Voci unite al respiro universale di molti che vogliono uscire dagli spiritualismi disincarnati, dalla sacralità di potenza, da ritualismi ripetuti senza capirne il significato, dagli imperi di luce falsa, dal congelamento di grandi spiritualità e dalla Bibbia trasformata a proprio uso.
Essere, invece, della Chiesa che nasce nel cuore della profondità come un fermento dentro la massa, questo è come un testamento che ci ha lasciato Bonhöffer ed è l’intuizione avuta dai Pretioperai fin dall’inizio delle loro lotte. Chiesa in ascolto, Chiesa per gli altri perché l’umanità sia più umana nell’uomo maturo e libero e che sceglie di entrare in un mondo altro. Si sta scoprendo che un altro mondo è possibile per merito di chi vive nell’interpretazione laica della realtà cristiana e biblica così come nella realtà mistica del messaggio gandhiano.
Oggi la sinfonia delle voci non è in compagnia come con San Benedetto e dopo il mille col moto di riforma nato da San Bernardo, da cui hanno attinto frati e laici della protesta pauperistica, ma, invece, ci giungono, da un capo all’altro della terra, da personalità splendide, ricchezze umane incomparabili racchiuse nel ventre di una storia quotidiana dove tutto si consuma in piccoli rivoli che bagnano la terra rivoltata dall’aratro degli eventi la quale attende di essere fecondata da nuovi semi mai prima d’ora raccolti. (Pensieri attinti da Luigi Sonnenfeld nella rivista Pretioperai n. 54/55, sezione “Frammenti di vita”, pag. 80).
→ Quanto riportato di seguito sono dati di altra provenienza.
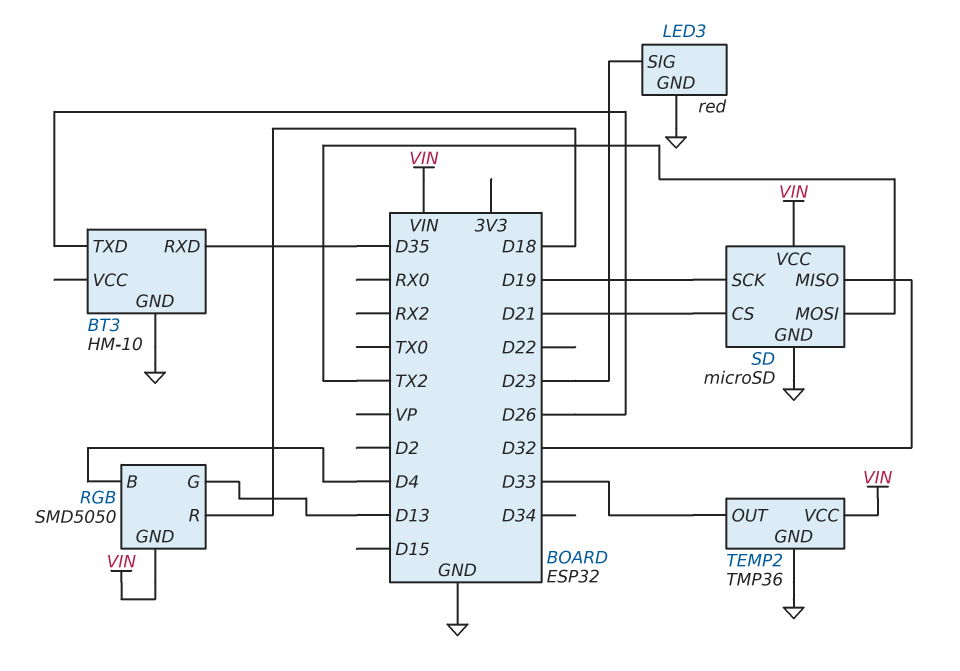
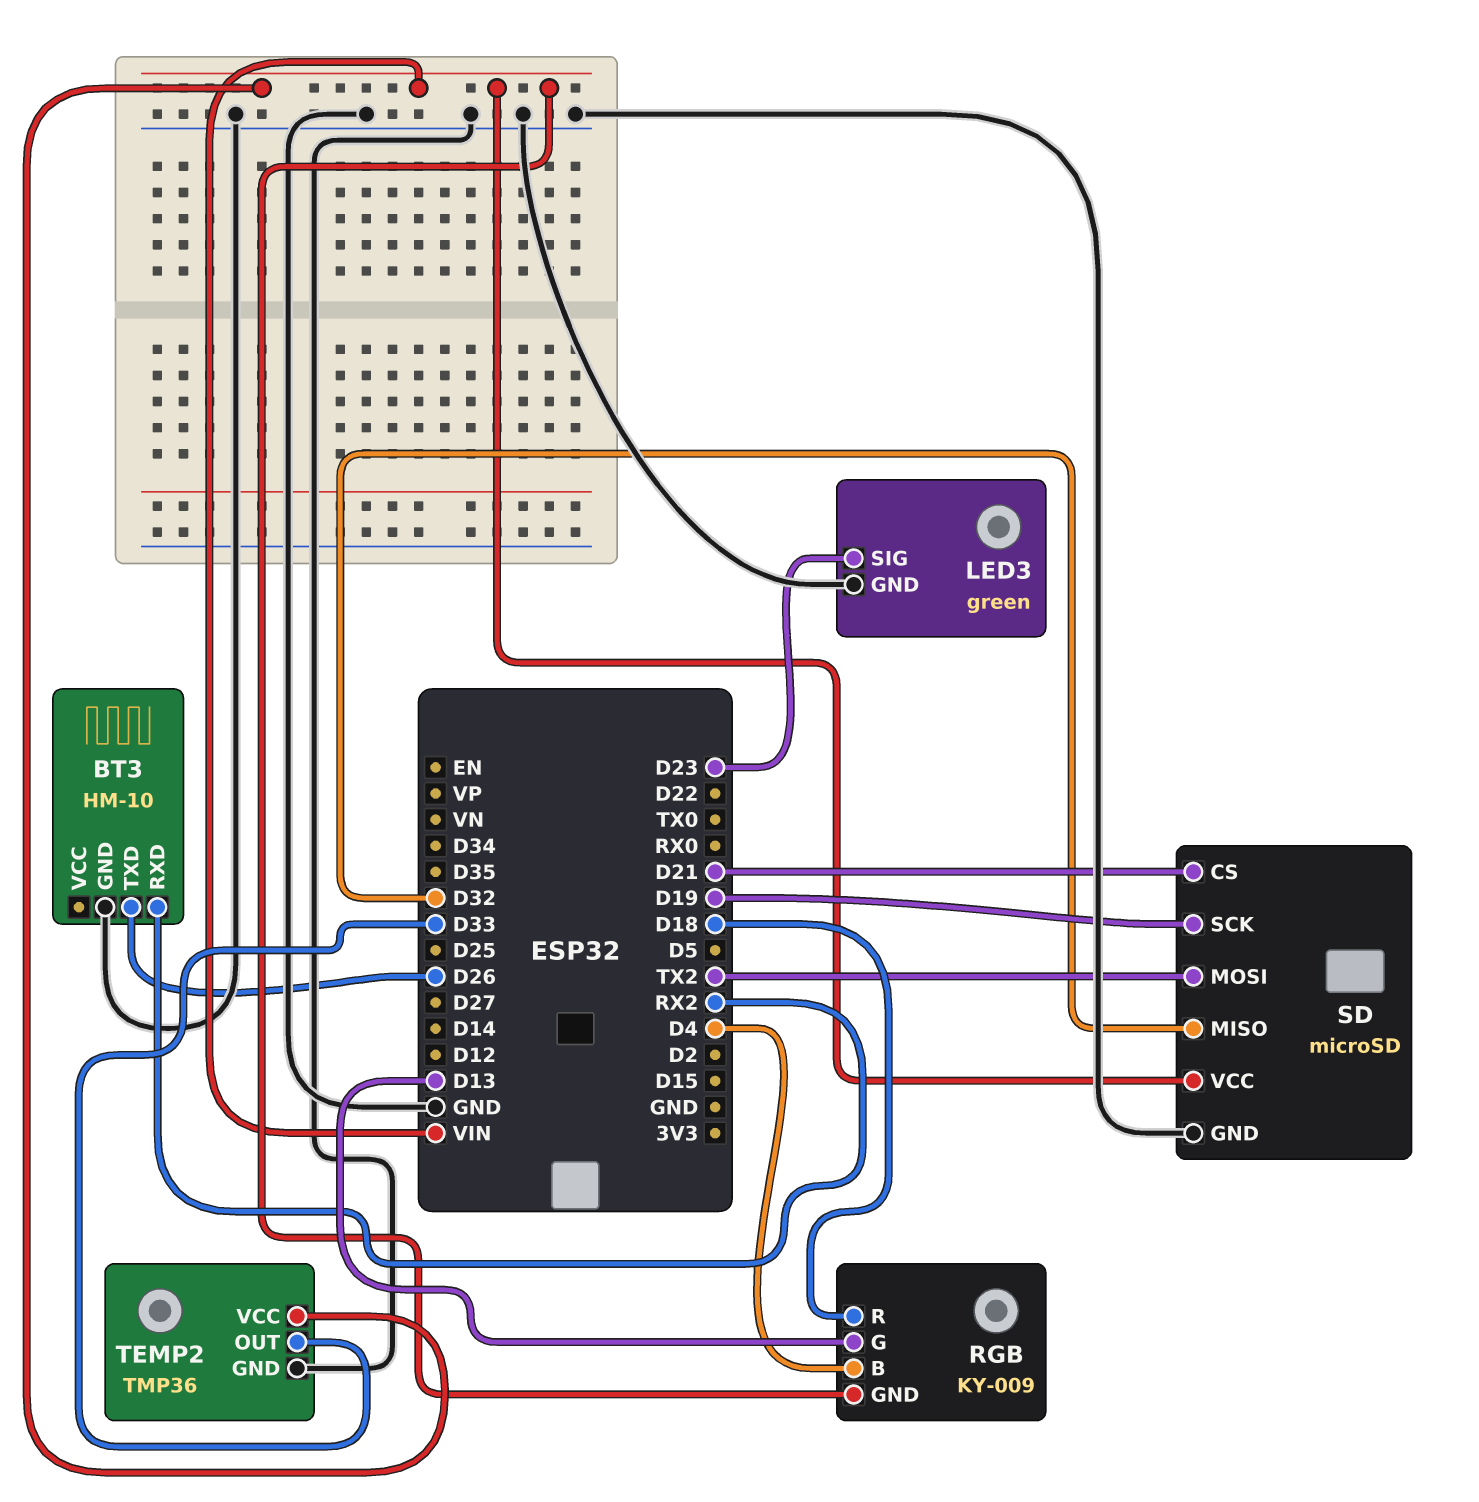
BT3 pin RXD: D35 -> RX2
LED3: red -> green
RGB: SMD5050 -> KY-009

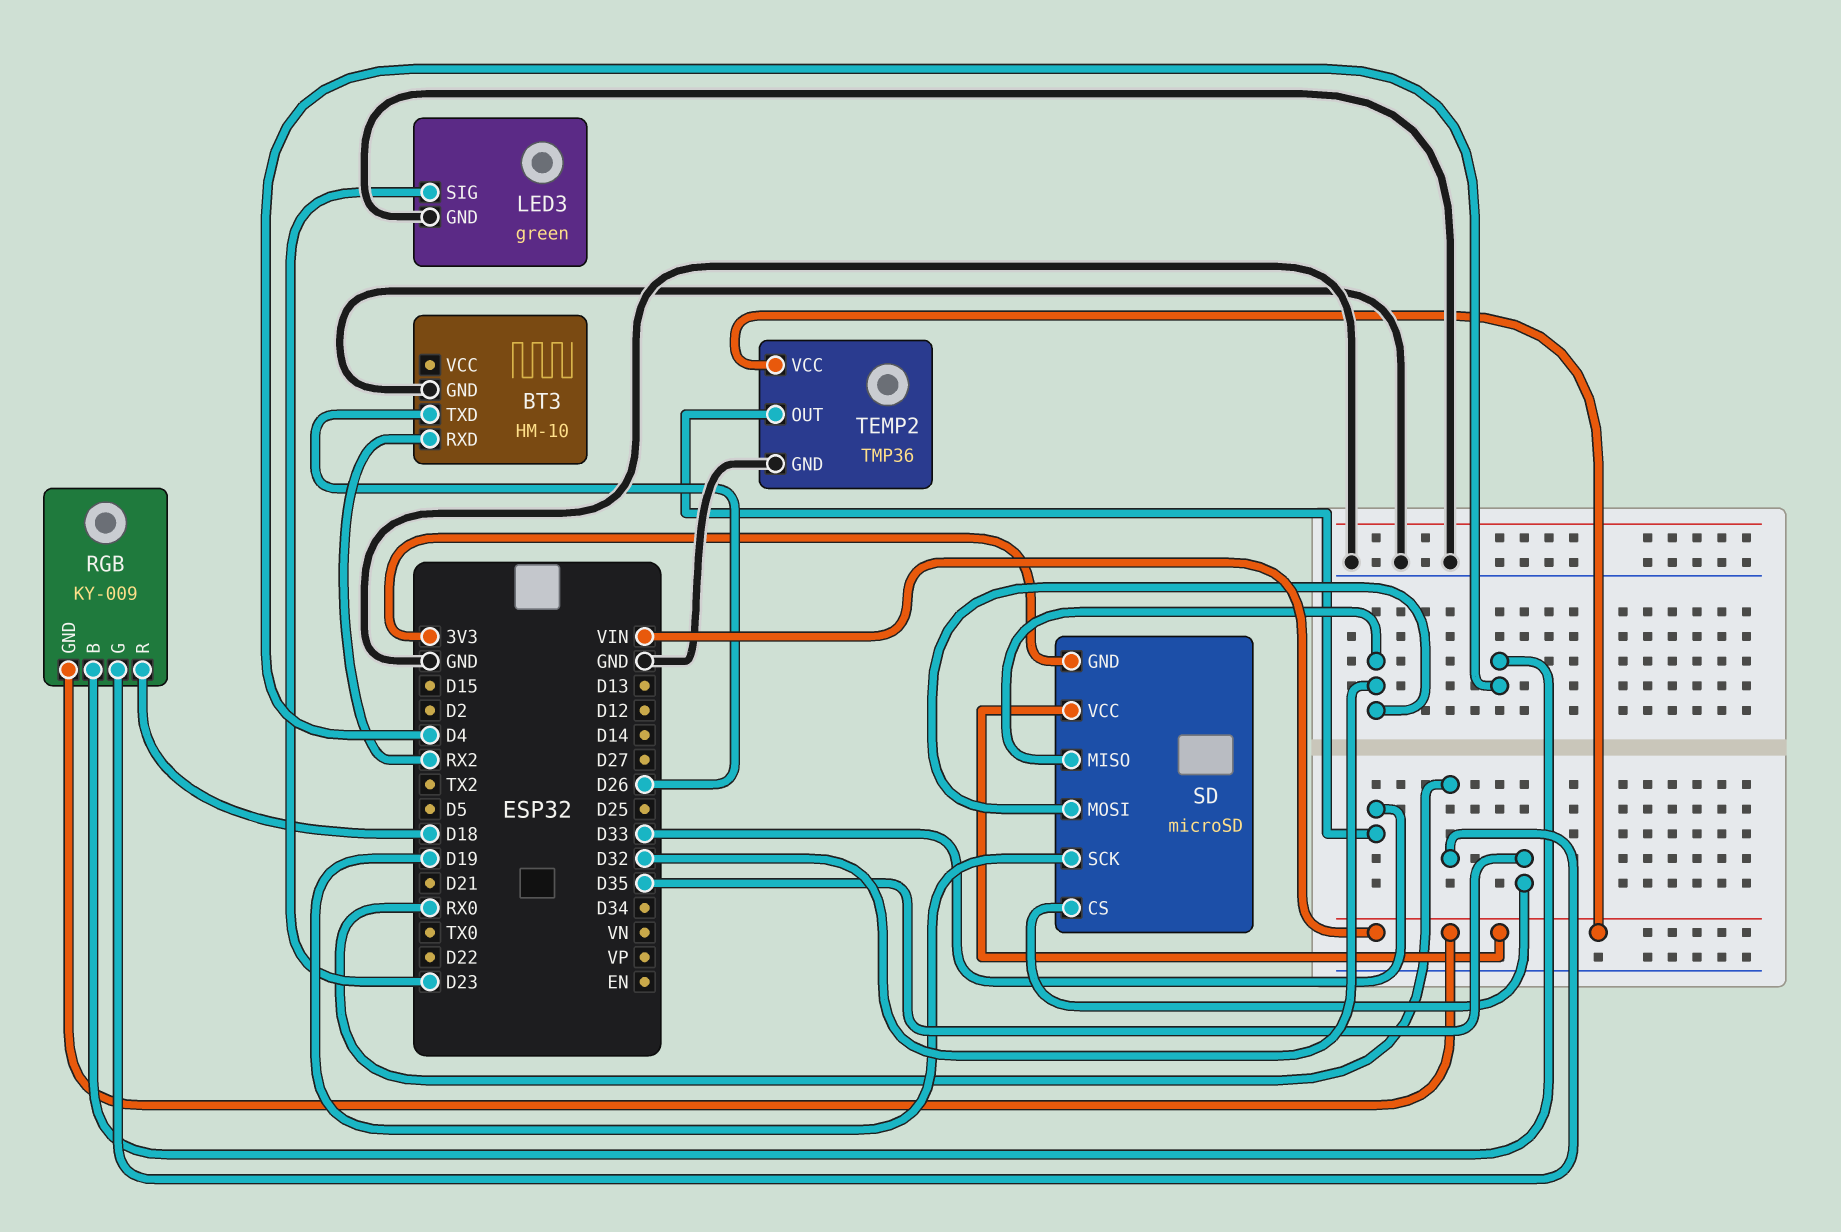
RGB pin G: D13 -> RX0
SD pin CS: D21 -> D35
SD pin GND: GND -> 3V3
SD pin MOSI: TX2 -> D32

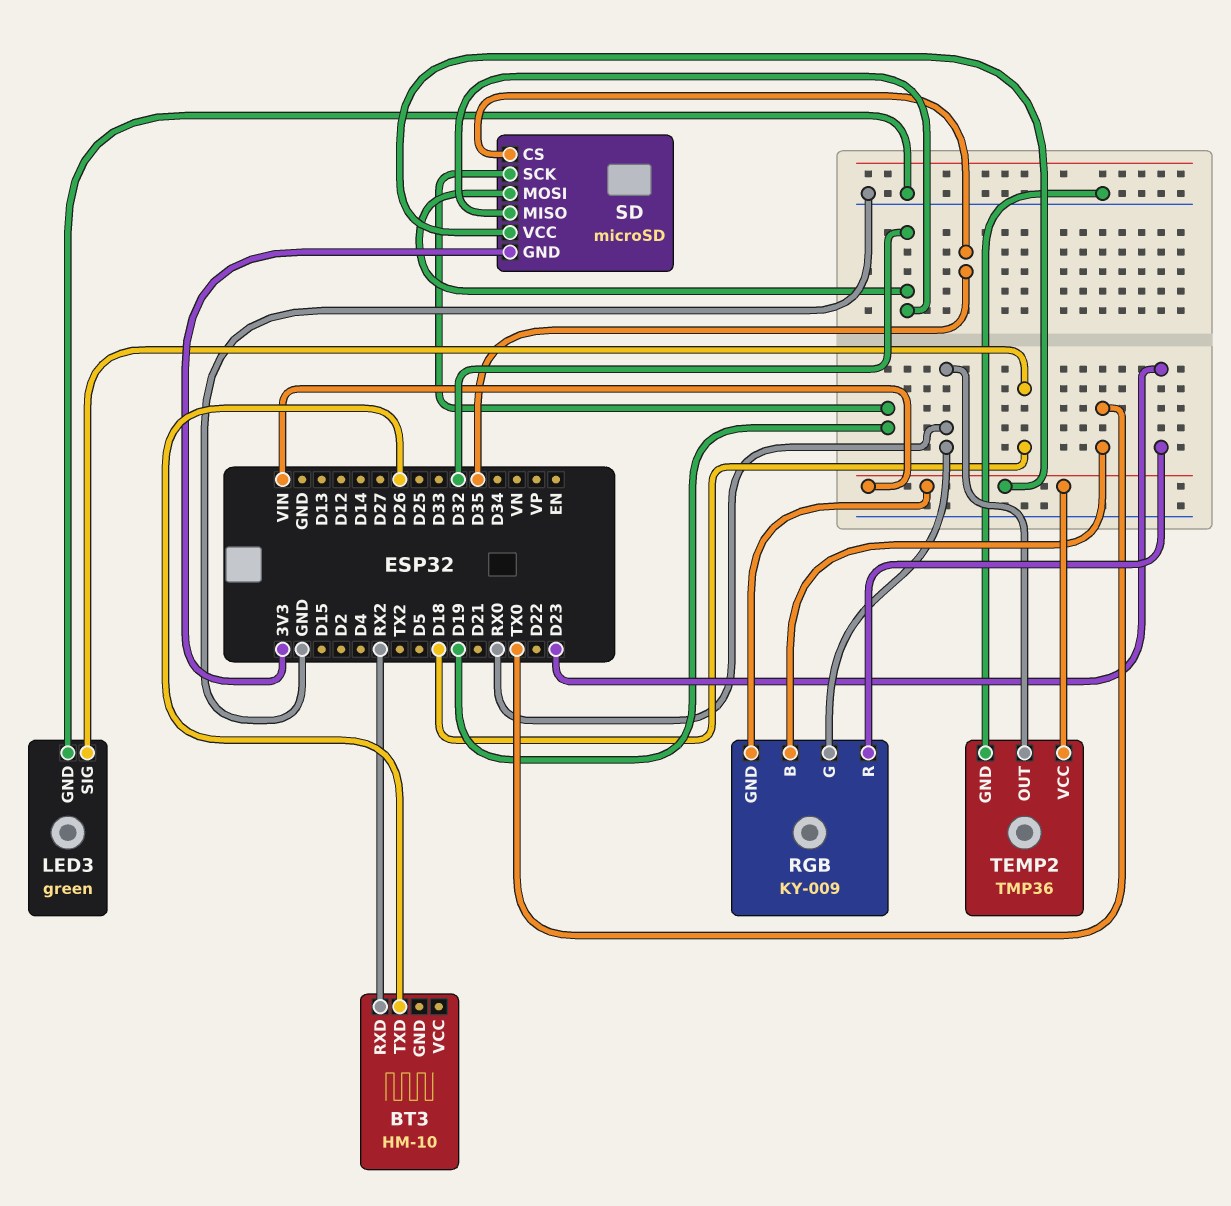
BT3 pin GND: GND -> none
LED3 pin SIG: D23 -> D18
RGB pin B: D4 -> TX0
RGB pin R: D18 -> D23
TEMP2 pin OUT: D33 -> RX0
Io ora vivo in Calabria con la pensione rurale nel paesino dove sono nata di 1300 abitanti e saremmo 2000 senza l’emigrazione. Quando, nel 1946, caduti i podestà fascisti ci furono le elezioni comunali qui, come in molti piccoli comuni vicini, vinsero le sinistre, così per più volte. Ora regna un grande vuoto, si inneggia la destra e le parrocchie con preti e suore anziani tornano sicuri ad unire il campanile con le torri comunali.
Individualismo e timore chiude la gente in se stessa; anche i giovani di sinistra non sanno più come fare politica. Io dialogo con tutti ma con discorsi frammentari; potrebbe nascere una tribù, ma in un piccolo ambiente, bisogna inneggiare la chiesa dove ci hanno battezzati. Tutti sanno della mia vita da operaia e delle mie lotte attuali. Non posso tacere ma nemmeno litigare.
Per consolarmi chiudo con le parole di Boris Pasternak nel libro “Il Dottor Zivago”: nelle prime due pagine parla di un sacerdote, Nikolaj Nikolaevic, zio materno del piccolo Jura. Nella quarta facciata (ed. Feltrinelli) dice: «Padre Nikolaj era un prete che, passato attraverso il tolstoismo e la rivoluzione si spingeva sempre più oltre, mirava ad un pensiero elevato ed insieme concreto capace di tracciare una strada precisa ed inequivocabile nel suo procedere che migliorasse il mondo e fosse chiaro anche ai fanciulli e agli sciocchi, come sono evidenti il balenare di un lampo, il rimbombo di un tuono che si allontana. Era un uomo che anelava al mutamento delle cose».